# Looking to Purchas a Catalina 320



## drummer4813 (Jan 11, 2009)

My wife and I are looking to purchase a late model Cataline 320. Does anyone have any comments? Any present owners who would like to express their opinions? We have owned another Catalina previously (25) and just loved it. We are now looking to move up to a Catalina 320.

I am anxious to hear any comments that others mya have. We will be living in the North Carolina area. And i fact, if anyonbe knows of a loate model 320 for sale pleae advise.

Glenn Druhot


----------



## NCC320 (Dec 23, 2008)

drummer4813,

I own a 2000 Catalina 320 purchased new in late 1999. It's a great boat. I've been completely satisfied with it and have to date had no maintenance problems whatsoever. I think it's a beautiful boat (the best looking boat in the marina). I highly recommend this boat. It has an excellent layout, dependable engine, good equipment, and is a pleasure to sail, both singlehanded or with crew.
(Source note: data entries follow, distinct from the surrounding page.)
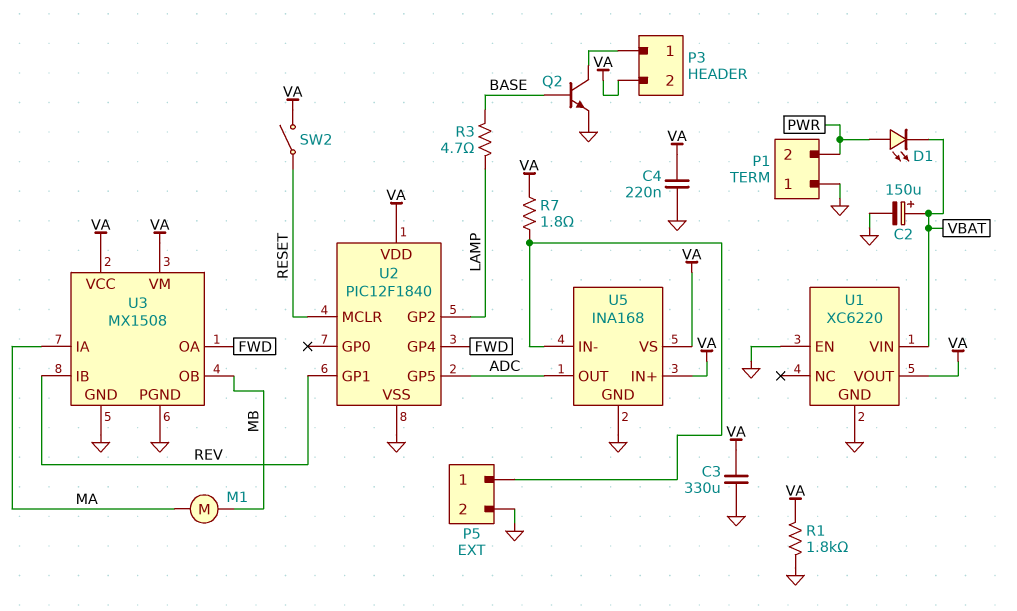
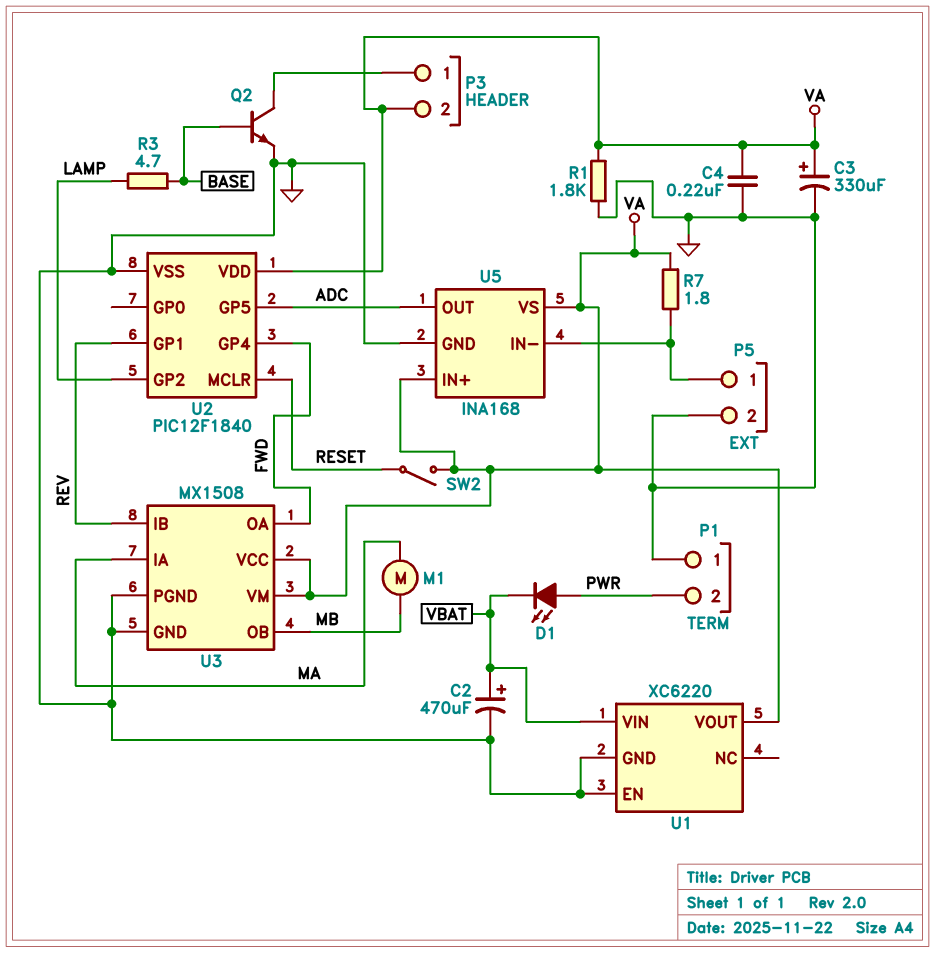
C2: 150uF (plus VBAT, minus GND) -> 470uF (plus VBAT, minus GND)
C3: 330uF (GND, VA) -> 330uF (plus VA, minus GND)

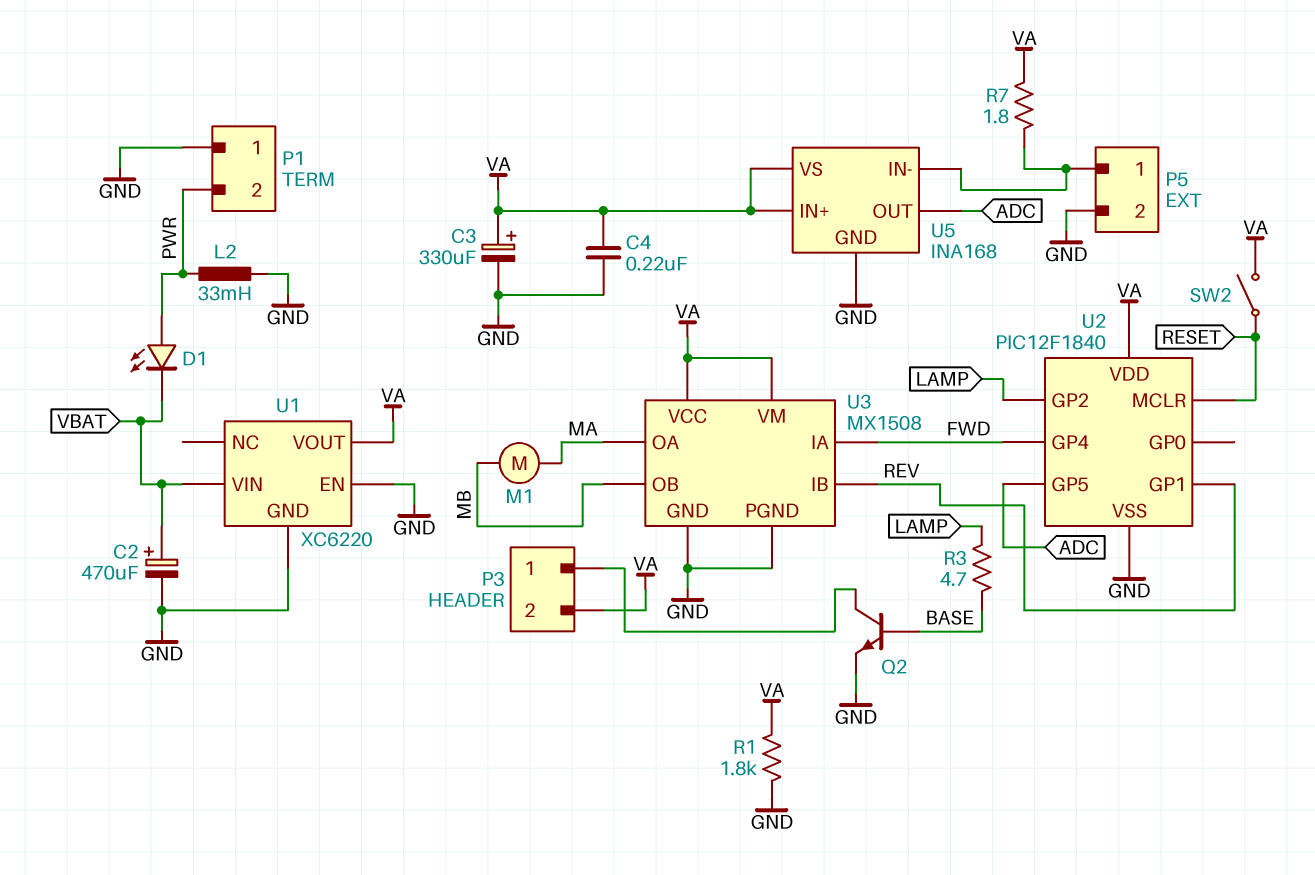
L2: none -> 33mH (GND, PWR)
U3 pin IA: MA -> FWD
U3 pin OA: FWD -> MA

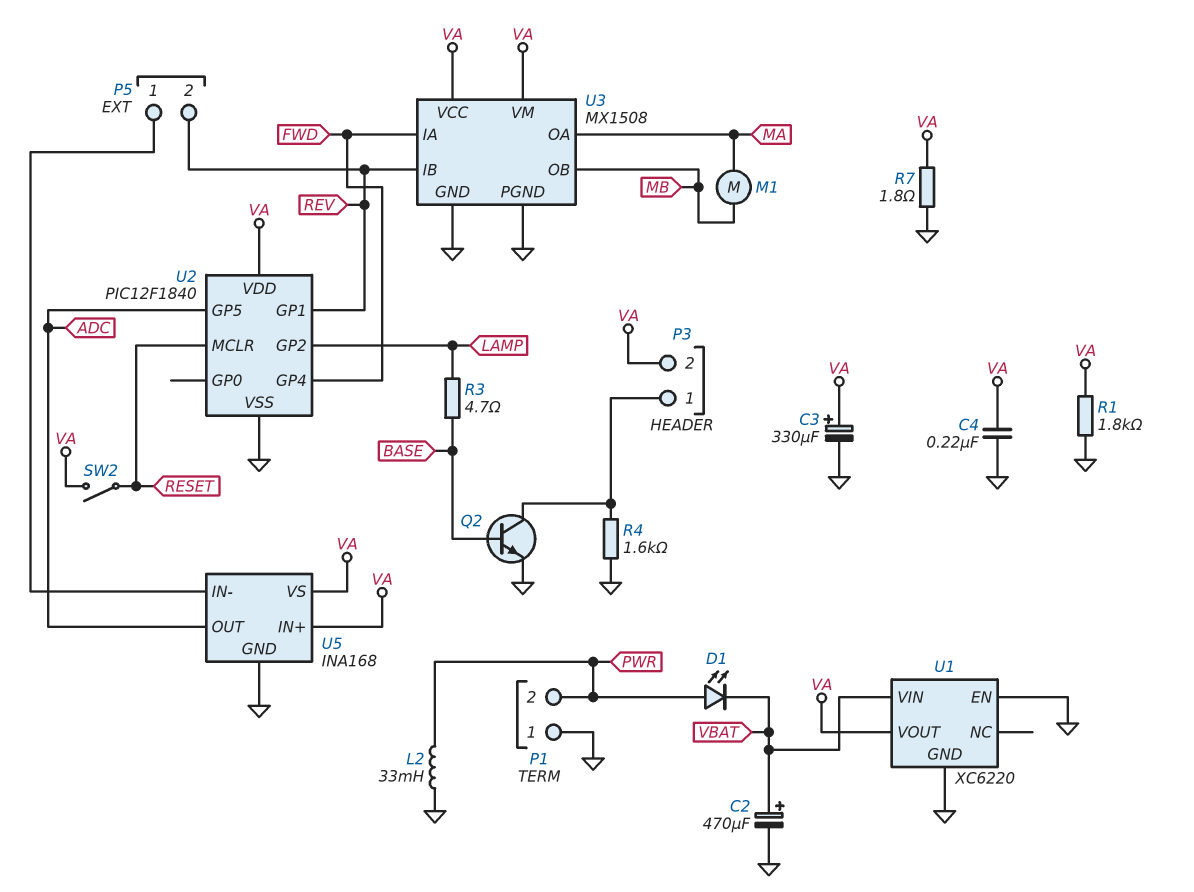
P5 pin 2: GND -> REV
R4: none -> 1.6k (GND, P3/1)
R7: 1.8 (P5/1, VA) -> 1.8 (GND, VA)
The class organization (www.catalina320.org) is very active and supports the boat well, so if you ever have problems, there's a knowledge base readily available. While they encourge people to join the organization, you can visit the website and participate in their forum list (just sign up for the list on the website) without being member of the organization.

I do not know of any C320's for sale, but suggest you join the forum/list at the Catalina320.org and ask on that website. You may be able to deal with a owner directly.

The Catalina dealer that I bought my boat from is Carolina Wind, Washington, NC. In buying my boat from them, they did everything that was agreed, and since I didn't have any problems, I don't know how that would have gone if there had been any problems. Carolina Wind might have a lead on some resale C320s, or a new one.

In Oriental, NC, there is St. Barts...a Beneteau dealer, but sometimes they have C320's listed.

I keep my boat in Washington, and at the present time, I think there are three on this creek, each at a different marina.

Good luck on your search. I don't think you will be disappointed.


----------



## k1vsk (Jul 16, 2001)

Check out this link to 11 owner reviews. Didn't read them all but it seems they generally like their boat with some minor complaints.

I believe you can also search this link for folks who previously owned one. If you could find info from them, you might get some even (more objective) better info.

CatalinaOwners.com


----------



## PalmettoSailor (Mar 7, 2006)

My wife and I considered a C320 when we were boat shopping last year. For a couple or family with smaller kids I think its a great boat. The layout is really spacious for a 32' footer, but there is not a lot of storage for stuff like clothes and foulies in the cabin. Fortunately, the cockpit storage is huge and you can stash a lot of stuff, that might otherwise be in the cabin, out there. If they would add some more cabinet/drawer type storage the boat would be even more impressive.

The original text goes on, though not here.